Un État stratège et combatif
– « Un président à la manœuvre. »
– « Le Conseil des affaires d’État aux manettes. »
– « Les deux bras armés du patriotisme économique : la NDRC et la Sasac ».
– « Un ministère du Commerce sur le modèle japonais : le Mofcom. » En effet le Mofcom s’inspire du MITI japonais. « Il est considéré dans son ensemble comme le service de renseignement économique le plus puissant de la planète ». Le Mofcom représente donc une des armes économiques chinoises les plus puissantes.

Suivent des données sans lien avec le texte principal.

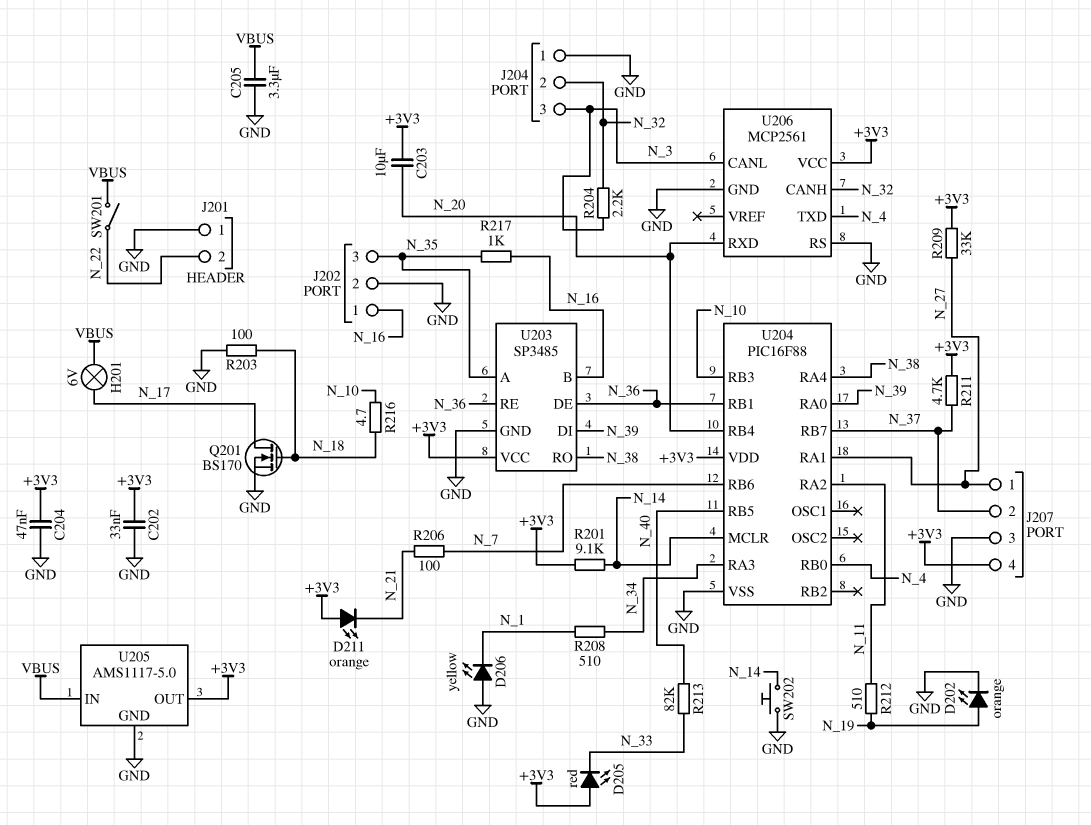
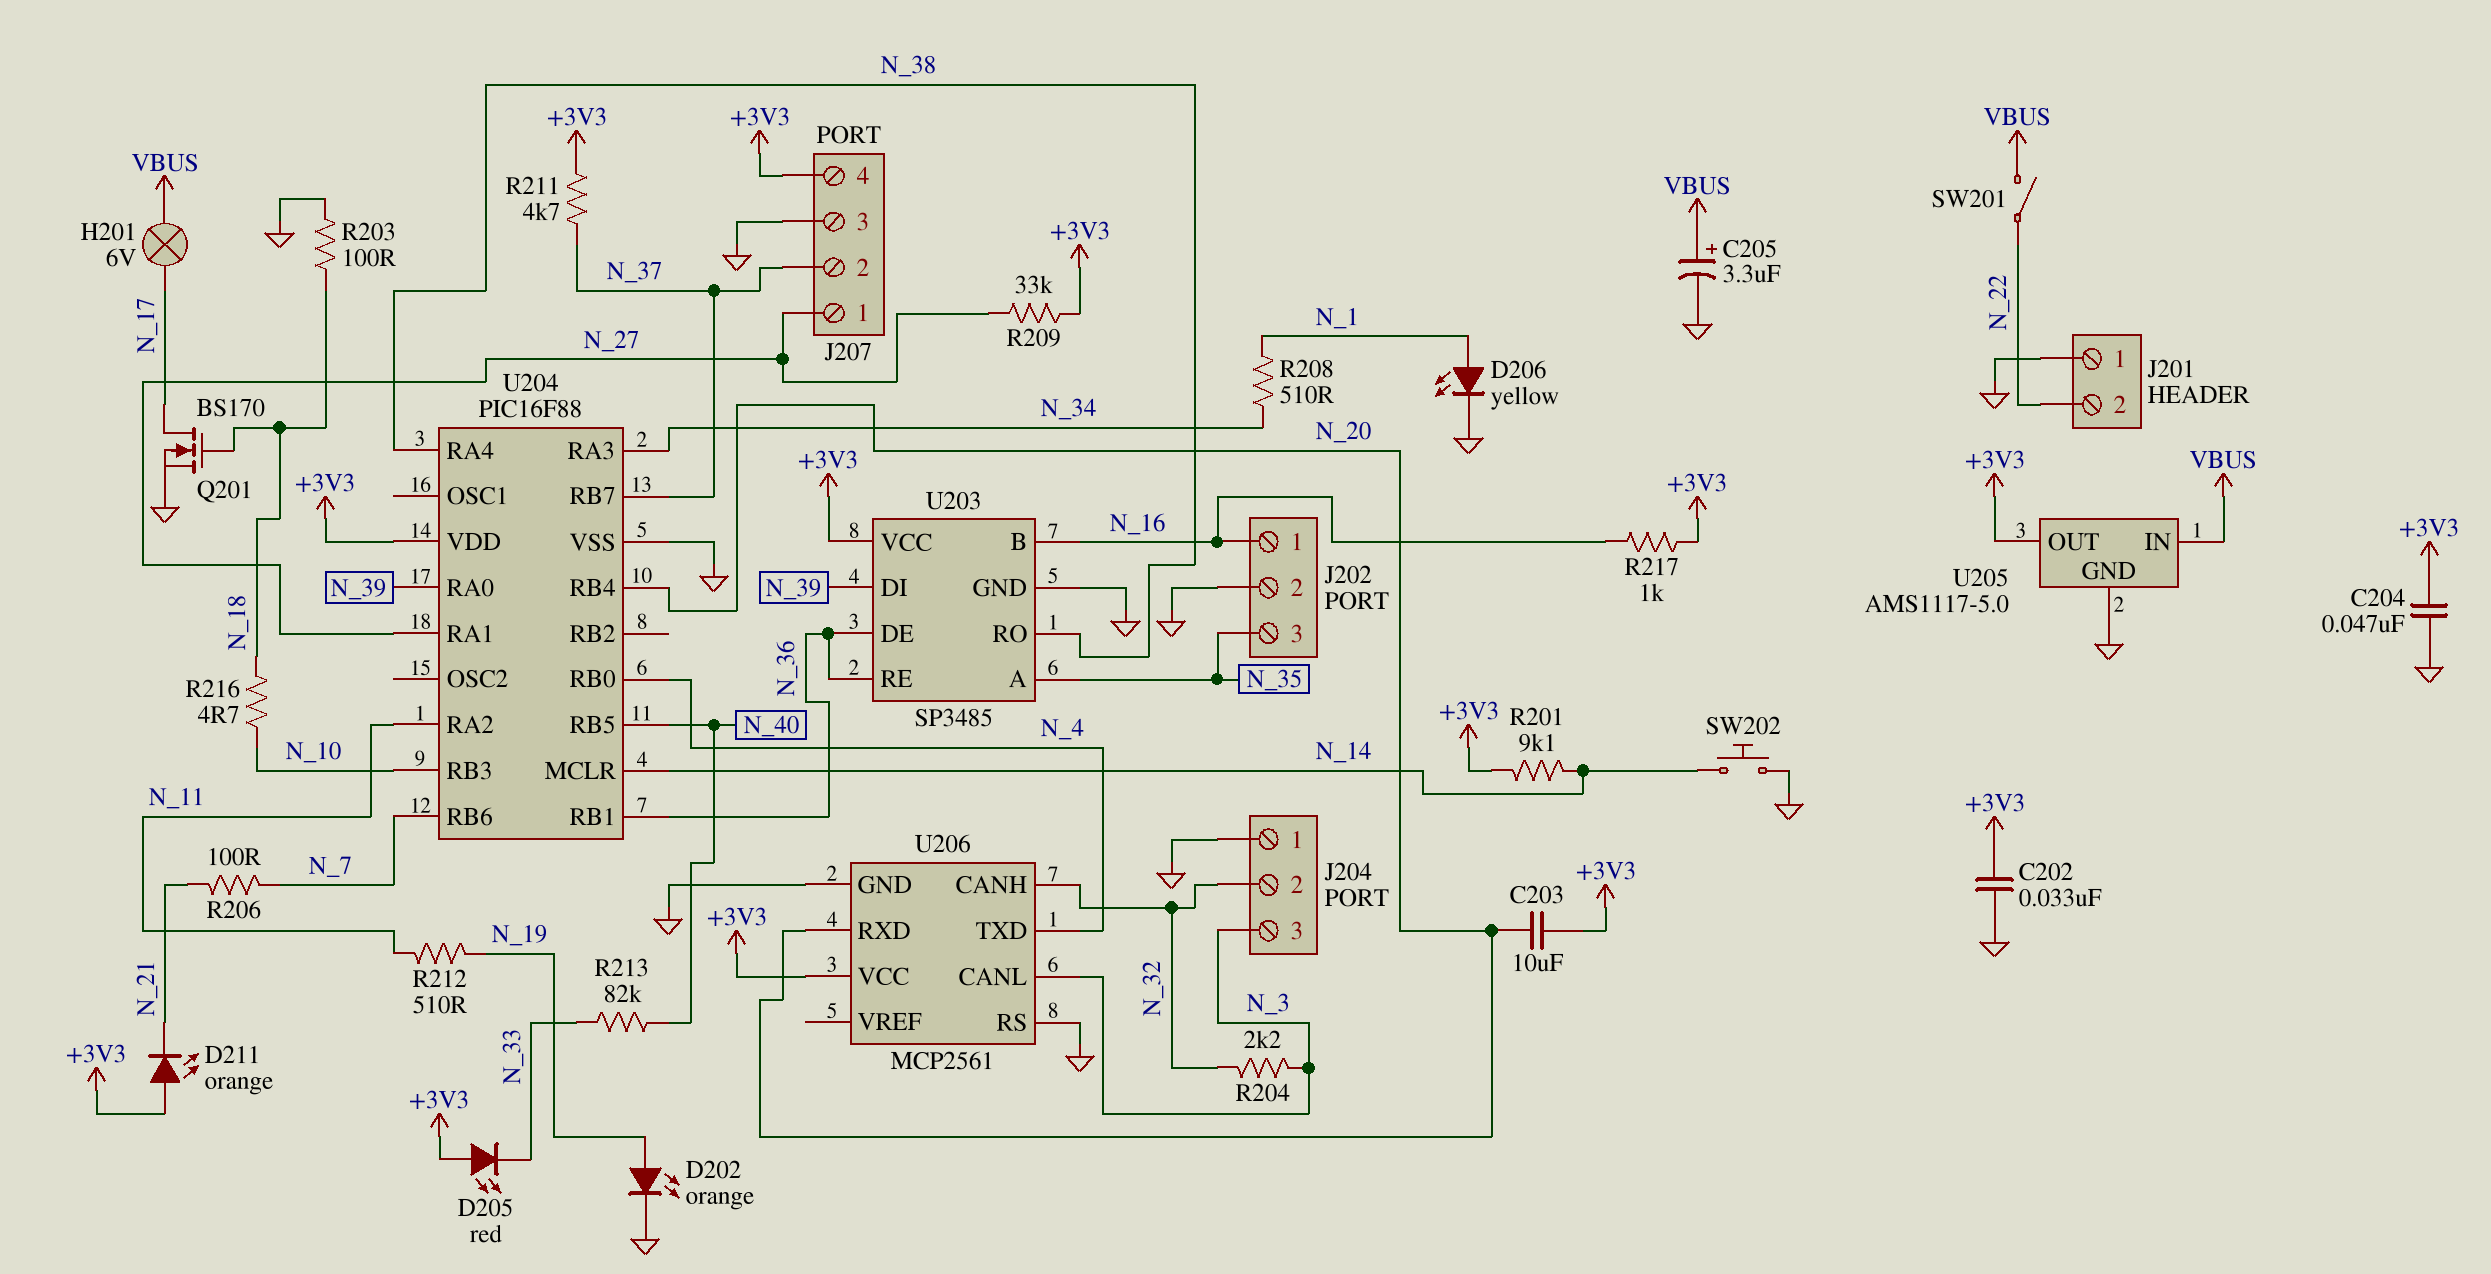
C205: 3.3uF (GND, VBUS) -> 3.3uF (plus VBUS, minus GND)
D206: LED yellow (A GND, K N_1) -> LED yellow (A N_1, K GND)
R217: 1k (N_16, N_35) -> 1k (+3V3, N_16)

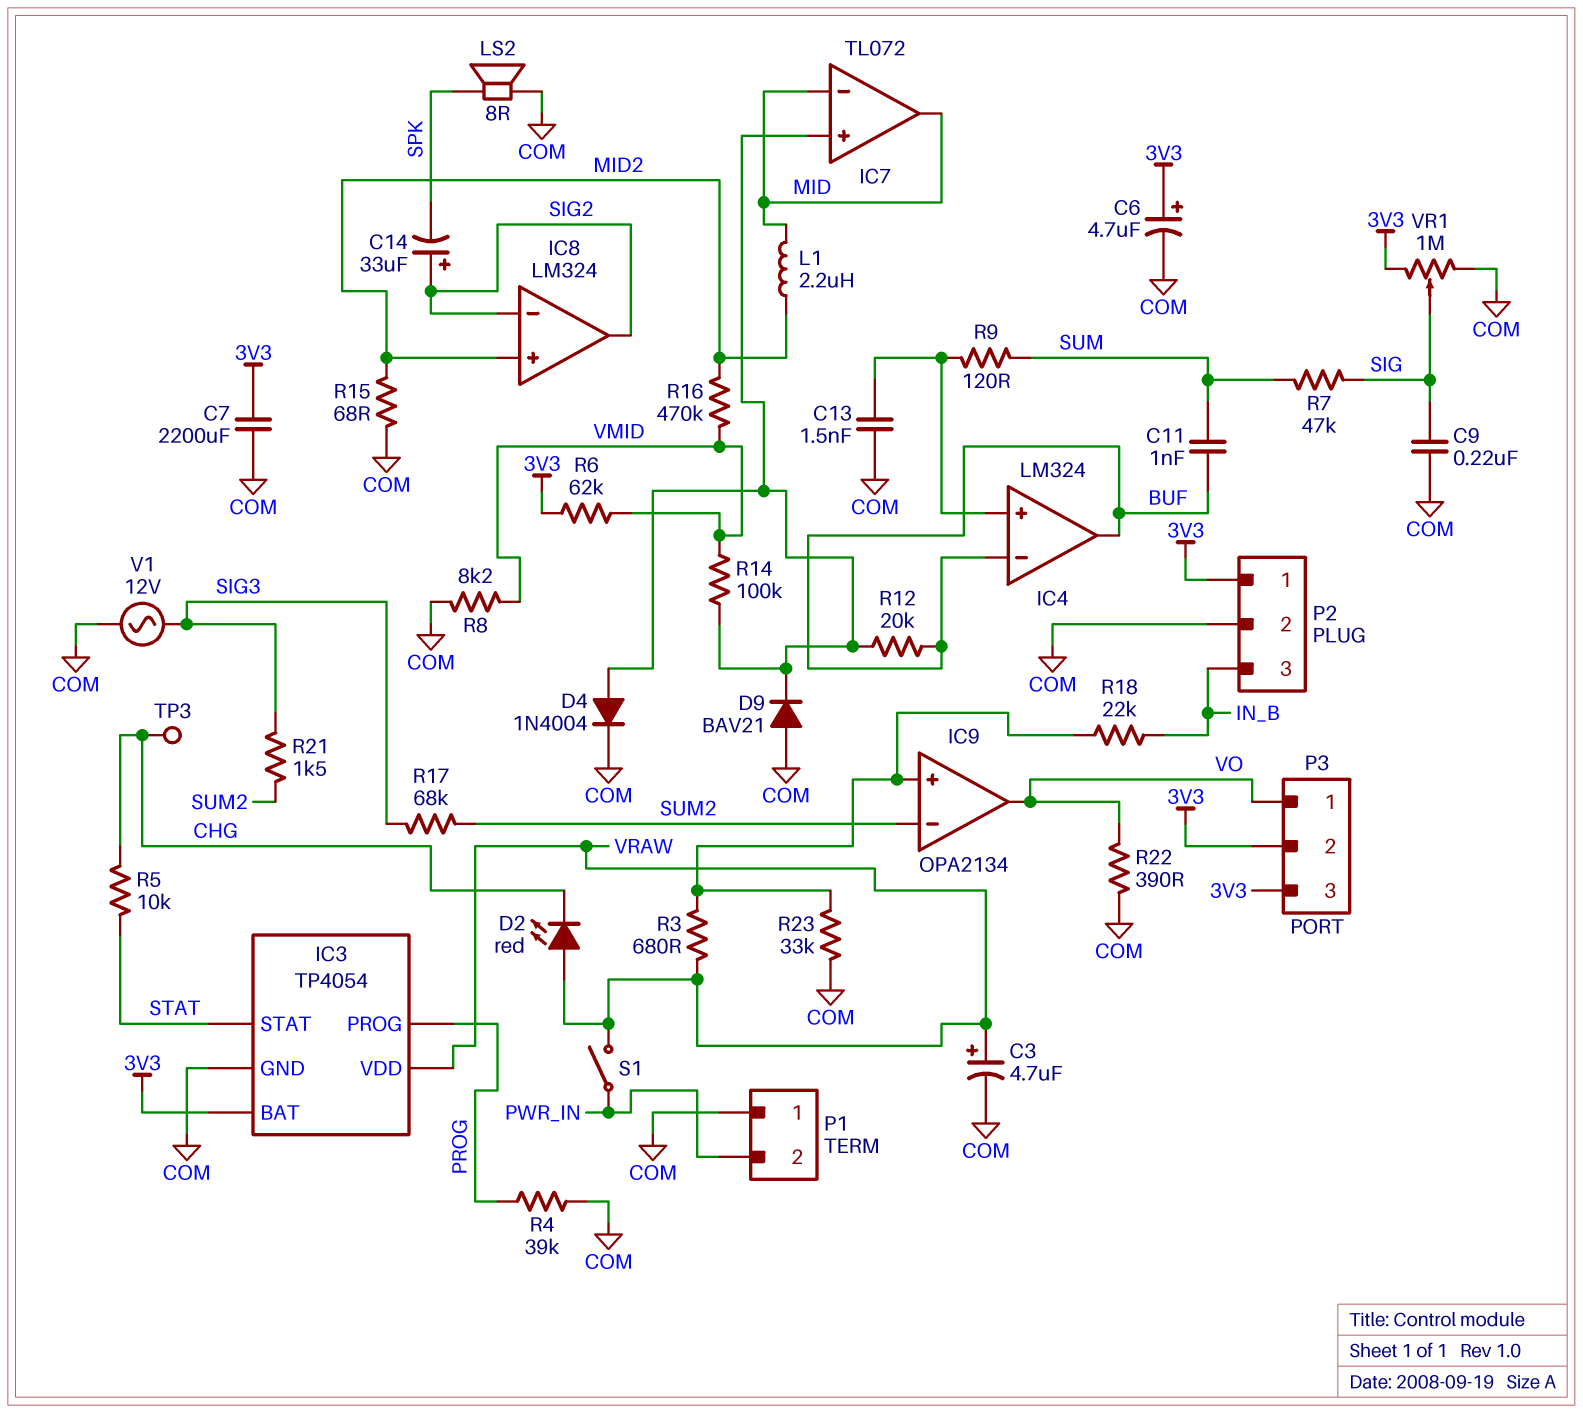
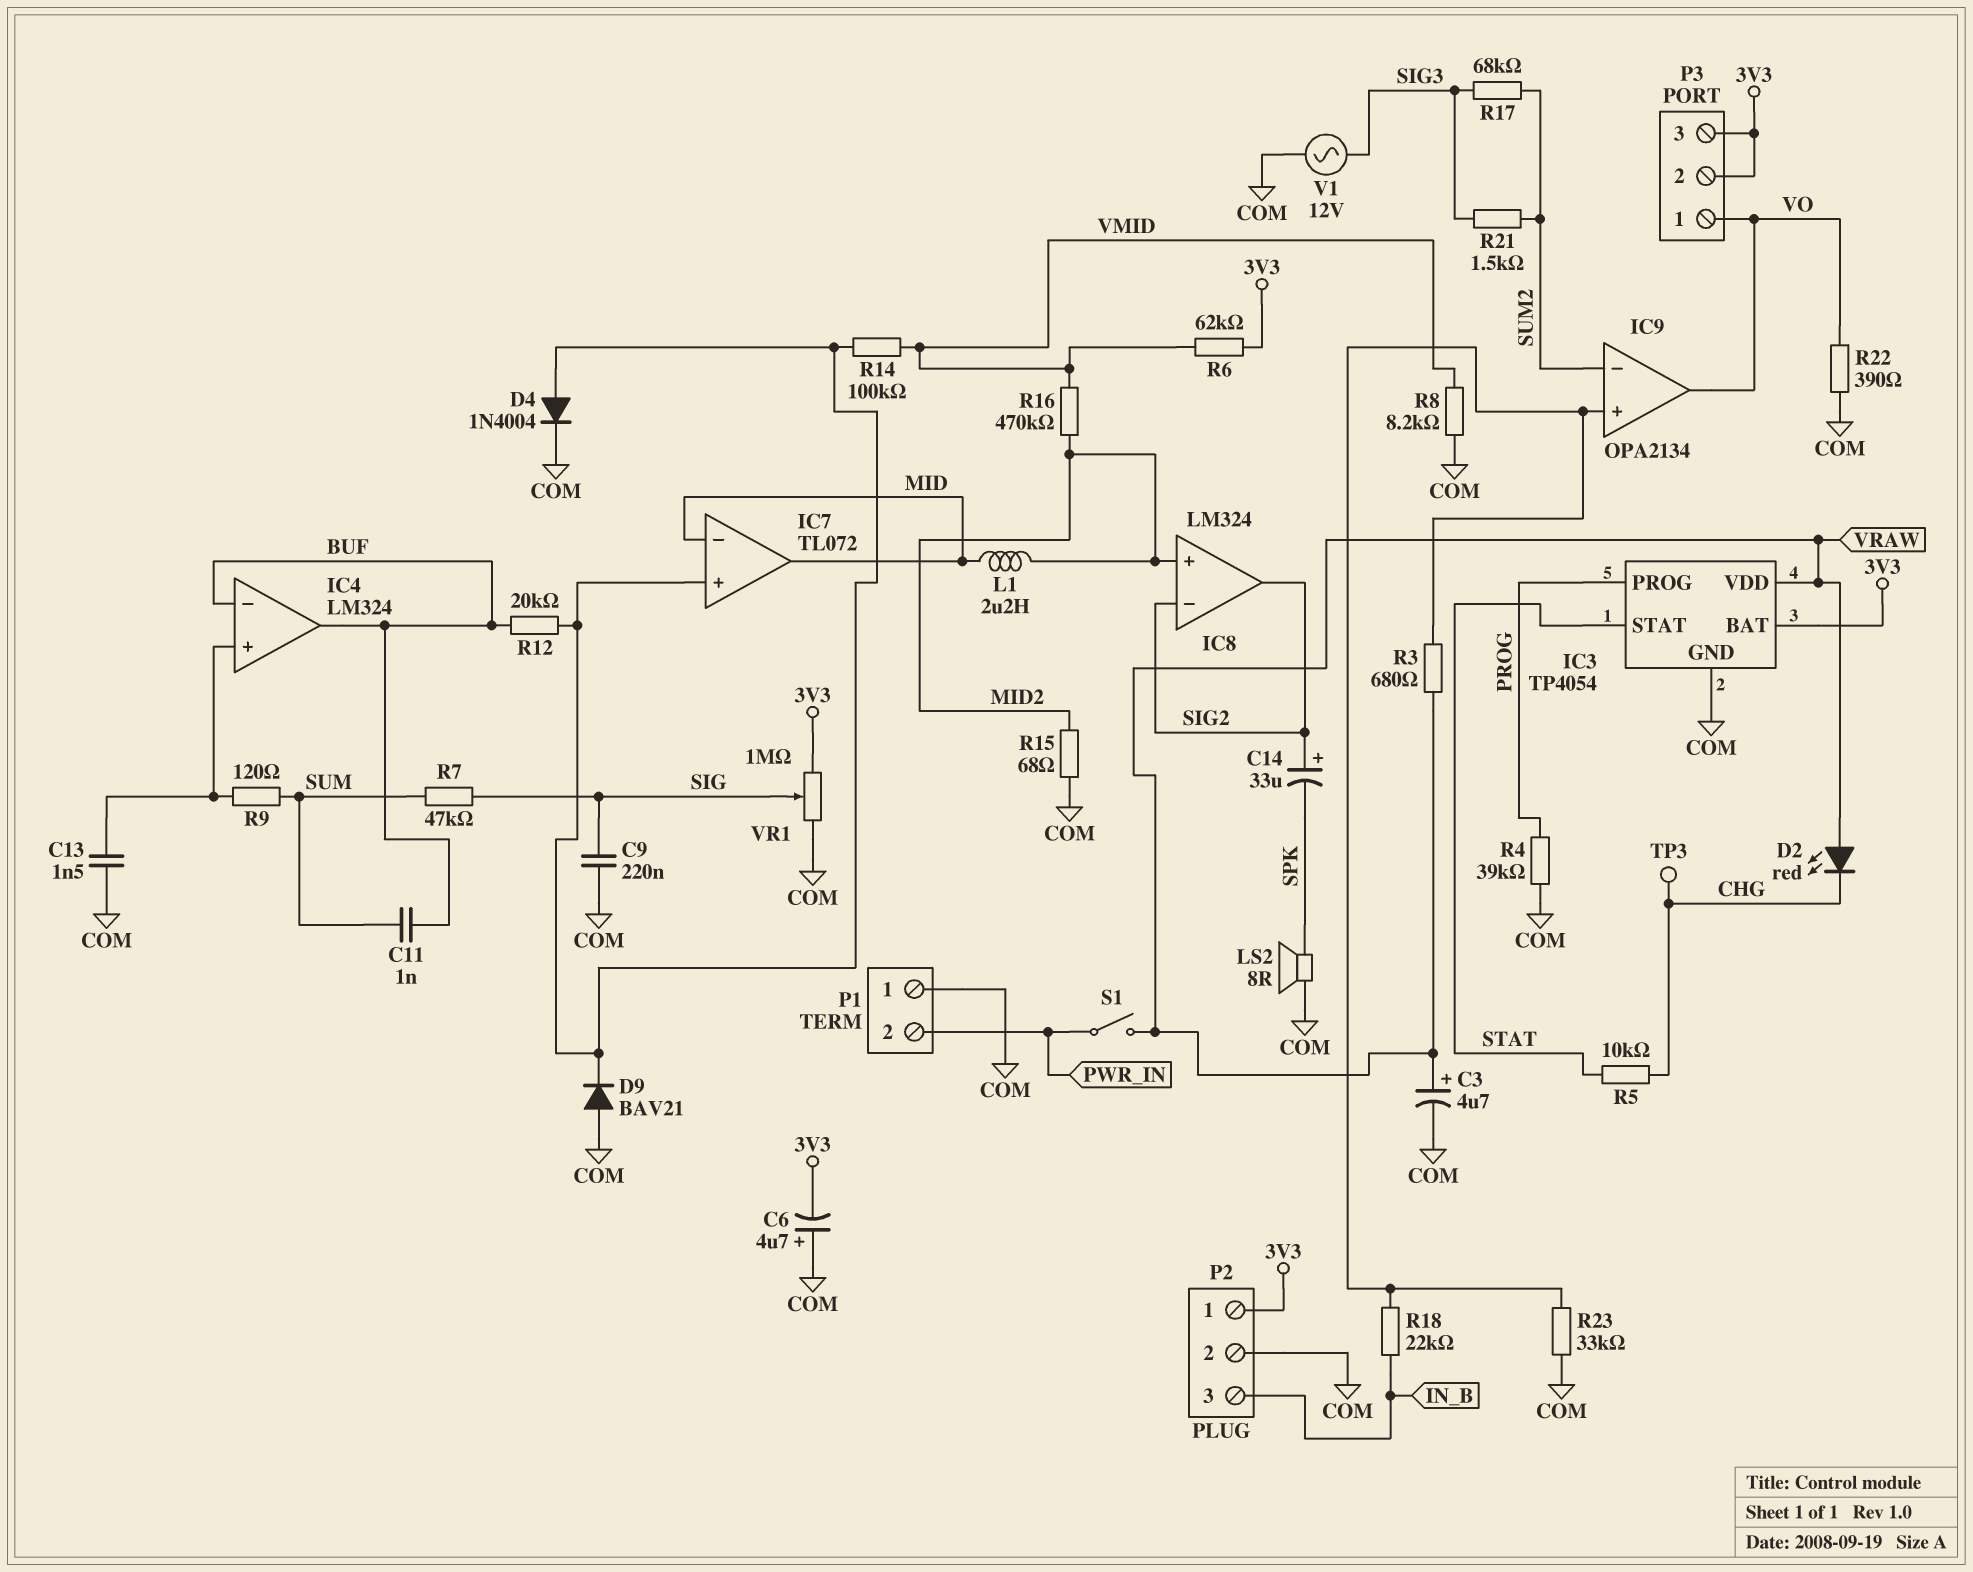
C6: 4.7uF (plus 3V3, minus COM) -> 4.7uF (plus COM, minus 3V3)
C7: 2200uF (3V3, COM) -> none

– « Un must dans la captation d’informations scientifiques et technologiques : le Most. » Ali explique que le Most (ministère des Sciences et Technologies) s’appuie sur l’ISTIC (Institut d’information scientifique et technique) qui brasse des millions d’informations scientifiques et techniques. Les chiffres donnent le tournis : 1,5 million de thèses nationales, 220 000 thèses étrangères, 100 000 actes de conférences … Tout cela permet un transfert de technologie vers les pôles de recherche. Nous sommes face à un système de « siphonnage des informations scientifiques ».
– « Le Front uni à l’affût des technologies occidentales ».
– « Un ministère de l’Industrie allié du complexe militaro-industriel. »
– « Les services de sécurité et de renseignements sur le front économique. » L’auteur détaille les opérations du Guoanbu, équivalent de la CIA.
– « L’armée chinoise : du business à l’intelligence économique. » L’APL (armée populaire de libération) est chargée de mener trois guerres : guerre de l’opinion publique, guerre psychologique et guerre du droit.
– « Des services de renseignements au profit de la puissance économique ».
Les experts de l’espionnage économique mondial
– « Une tradition millénaire. » Ali revient bien évidemment sur Sun Tzu et l’art de la guerre.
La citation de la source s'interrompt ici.